The Chancellor’s Student Success Work Group had four key findings, and earlier we discussed human connections and making connections with support opportunities. This time, we highlight their focus on the “substantial personal change” that our students are navigating. First year UWM students balance their desire to be increasingly independent with their need for connection and validation that they belong at UWM.
“Culture shock is the norm.” The SSWG learned that students from Milwaukee Public Schools need help preparing for their first experience at a predominantly white institution. At the same time, rural and suburban students need help preparing for a more culturally diverse learning environment than what they were used to. American Indian students need to acclimate to the level of invisibility they will experience. Students who are recent immigrants, refugees or international students are often still working to understand the United States. The common denominator is that all of our students are adapting; while they find campus to be vibrant, inclusive, and inviting, many struggle to find their place.
Some opportunities for us to explore:
- Adjust marketing and messaging. We heard from multiple students that while UWM may be the most diverse campus in Wisconsin, it was much less diverse than the city surrounding campus and often than the high school they recently attended. For those students, they felt that UWM was being disingenuous in how it was selling itself and that it was startling how often they felt isolated in classrooms as a student of color at UWM.

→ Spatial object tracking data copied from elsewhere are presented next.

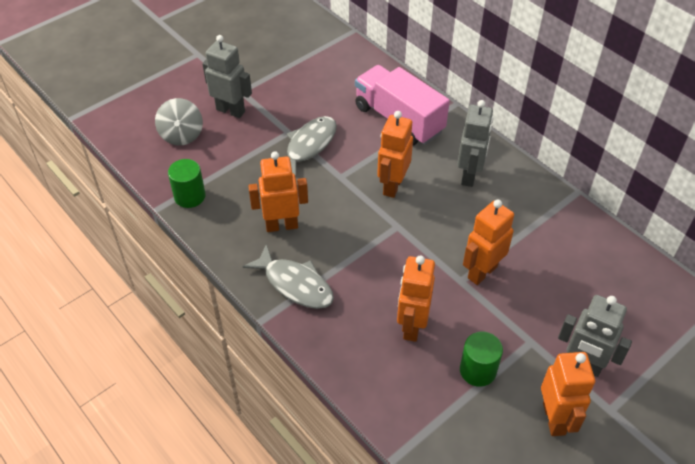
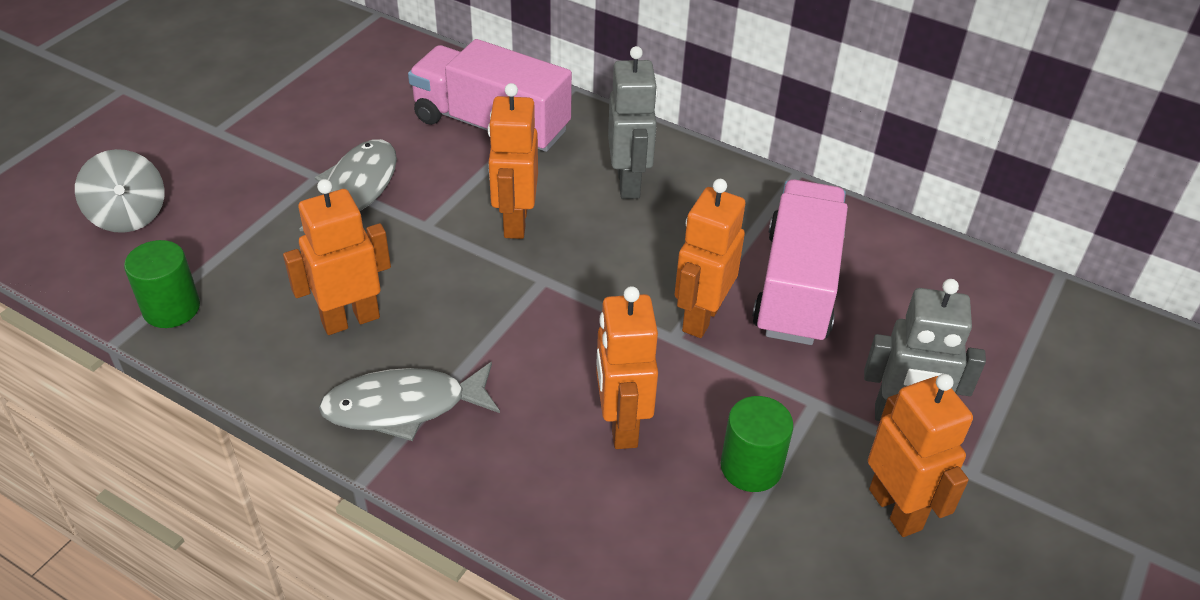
camera: 20 degrees left, 5 degrees down
(231, 110) = (206, 162): grey robot -> none
(295, 284) = (404, 407): grey fish -> grey fish turned 150 degrees clockwise
(548, 266) = (797, 286): none -> pink truck

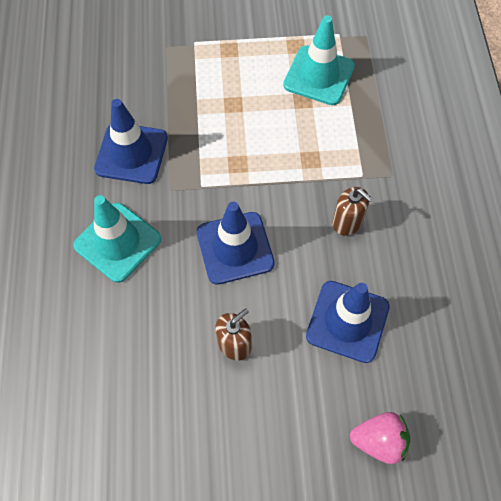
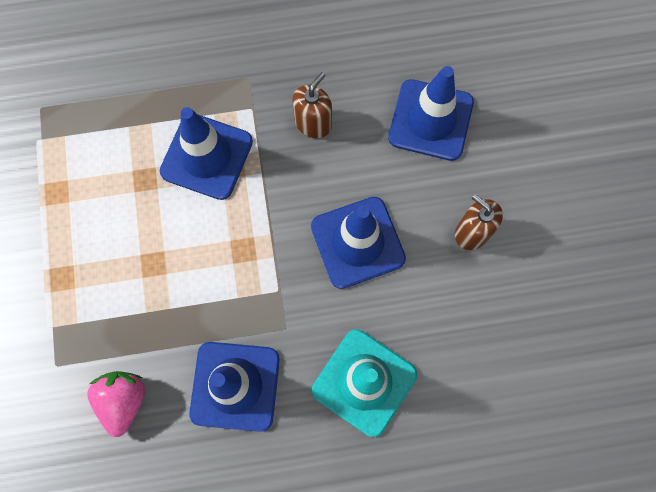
camera: 95 degrees left, 10 degrees up
(319, 75) = (106, 162): turquoise traffic cone -> none
(320, 142) = (206, 156): none -> blue traffic cone
(379, 441) = (547, 89): pink strawberry -> pink strawberry (124, 400)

- Interventions for students should be integrated throughout their transition. Common Read, New Student Orientation, Panther Fest, Mission Possible, First-Year Seminars, residence hall programming and various student programs are heavily weighted toward the fall semester and could be spread across the year or scaffolded as a series.
- Examine the student transition and academic support needs during second semester. UWM currently is examining the student transition from point of admission through first day of class in the student’s second year. The finding that students were often more challenged by academic workload and courses in their second semester on campus, when compared to their first semester, supports this effort.